They have passed three years since the explosion in the European media of the controversial Qatargate investigation which first shook the European Parliament and which is now shaking the Belgian judicial system, due to methods and leaks which have also ended up under investigation.
Judicial outcomes still seem distant, the Belgian federal prosecutor’s office has made it known that “there is still a lot of work to do”. While it is difficult to make time predictions in a penal system in which the investigative process covered by secrecy exists in the preliminary investigation phase without time limits for indictment or dismissal, just as the terms of precautionary custody do not.
After months of silence, the investigation returned to the news in December 2025 because the European Parliament voted on the request for the revocation of parliamentary immunity for the Italian deputies Alessandra Moretti (granted) and for Elisabetta Gualmini (denied), self-suspended by the Socialists & Democrats group.
And in the meantime, in three years, raising legitimate doubts about the conduct of the investigations, the case seems to have become so intricate that it has lost the thread. Let’s see briefly how it has gone so far.
What is the Qatargate accusation and why is it called that
It all starts on December 9, 2022, with a raid by the Belgian police. In just a few days, photos of suitcases full of money went around the world: according to investigators, they were the result of an alleged corruption network between Brussels, Doha and Rabat.
Hence the media name of Qatargate, based on Watergate, the American father of all scandals in English, counterpart of Tangentopoli and epigones in Italian. The main suspects are Eva Kaili, Greek, former vice-president of the EU Parliament, her partner and MEP councilor Francesco Giorgi and the former PD MEP Antonio Panzeri, accused of being the top of the network.
The investigation opened in July 2022 starts from hypotheses of money laundering, criminal association and corruption, according to which people within the European Parliament were unduly paid to influence the decisions of the EU Parliament in favor of Qatar and Morocco. Kaili is deprived of parliamentary immunity and undergoes harsh precautionary custody, Panzeri ends up under house arrest in exchange for willingness to collaborate. In January 2023 Panzeri negotiated a plea, pleading guilty, and was then sued by the co-defendants in Milan for slander.

Because there is a risk of the boomerang effect
In June 2023, the investigating judge of the Brussels court, Michael Claise, in charge of the investigation, steps back from the case due to a conflict of interest linked to his son, preventing the recusal.
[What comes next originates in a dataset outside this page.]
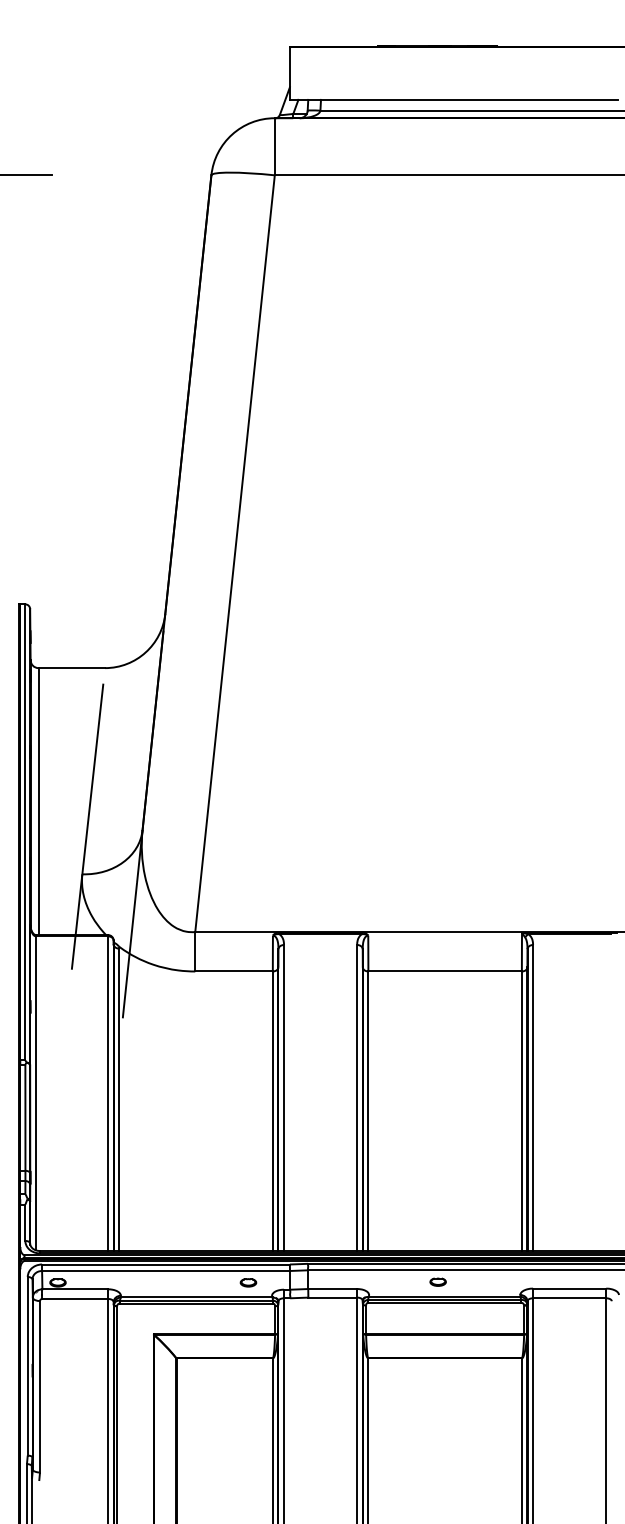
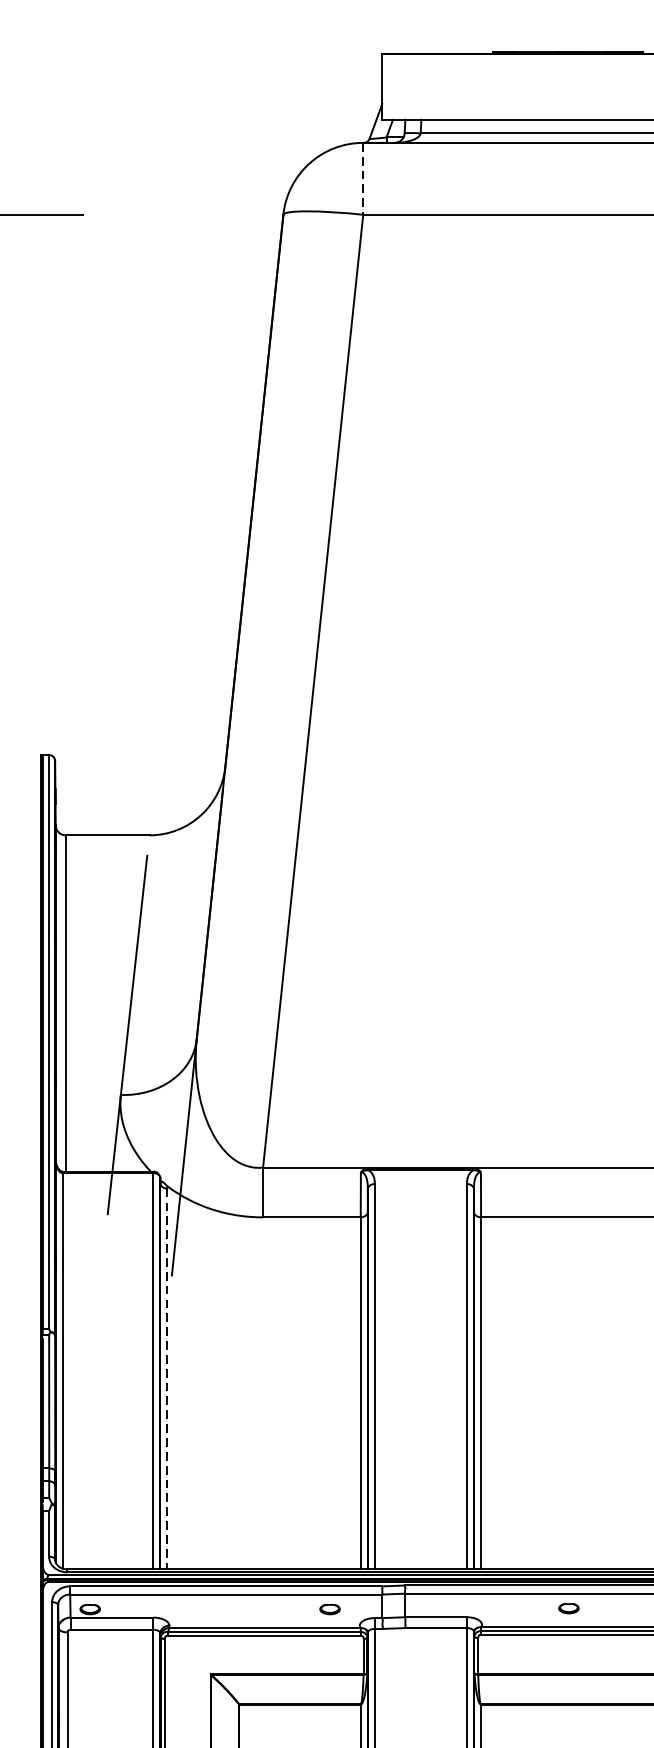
line: (274, 146) -> (362, 178), solid -> dashed
line: (119, 1100) -> (167, 1379), solid -> dashed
In February 2025 Aurélie Déjaiffe, who had taken over from him, also leaves Qatargate, obtaining a transfer to the Brussels Court of Appeal and ownership passes to Pascale Monteiro Berreto.
But in the meantime, Claise’s step backwards has begun to undermine confidence in the foundations of the initial investigation, so much so that a few months later, another strand of Qatargate begins at the Belgian Federal Prosecutor’s Office – formally parallel but in fact on a collision course with the first – triggered by the suspects who denounce violations of the secrecy of the investigation, of parliamentary immunity and leaks of information, as well as “Police State” methods on Kaili’s part.
The new investigation touches the heart of the investigative apparatus and leads to the arrest and removal of Hugues Tasiaux, director of the Belgian Anti-Corruption Office (OCRC), which the Prosecutor accuses, thanks to the analysis of his digital devices, of violation of secrecy and abusive access to databases, for having forwarded information reserved to the two Belgian newspapers in advance of the investigative documents KnacFlemish, e Le Soir French who made the scoop on the investigation. Among the documents under scrutiny is also a message dated 28 November 2022, therefore preceding the arrests and searches, regarding a meeting with the press and possible involvement of the secret services, which is not reported in the official archives.
Shadows of suspicion that are added to those on the ways in which admissions of guilt were reached and which concern in particular the reliability of Panzeri’s statements.


What can happen to these two opposing investigations
Now the two distinct procedures, indirectly, intersect in some way because the material against Tasieux, – which could disqualify the real and presumed evidence acquired from the investigative work, due to procedural defects or otherwise, – is being examined by the judges of the Prosecutor’s Chamber who, according to the procedure in force, act as a robust filter to the work of the investigating judge and who will have to decide whether Qatargate deserves to lead to a trial or not.
There is talk of a decision that should arrive in February-March, barring postponements.
It is easy to predict that, however it ends, the so-called Qatargate will go down in history as a controversial judicial case, costly both for the image of the European Parliament and for the Belgian investigative system.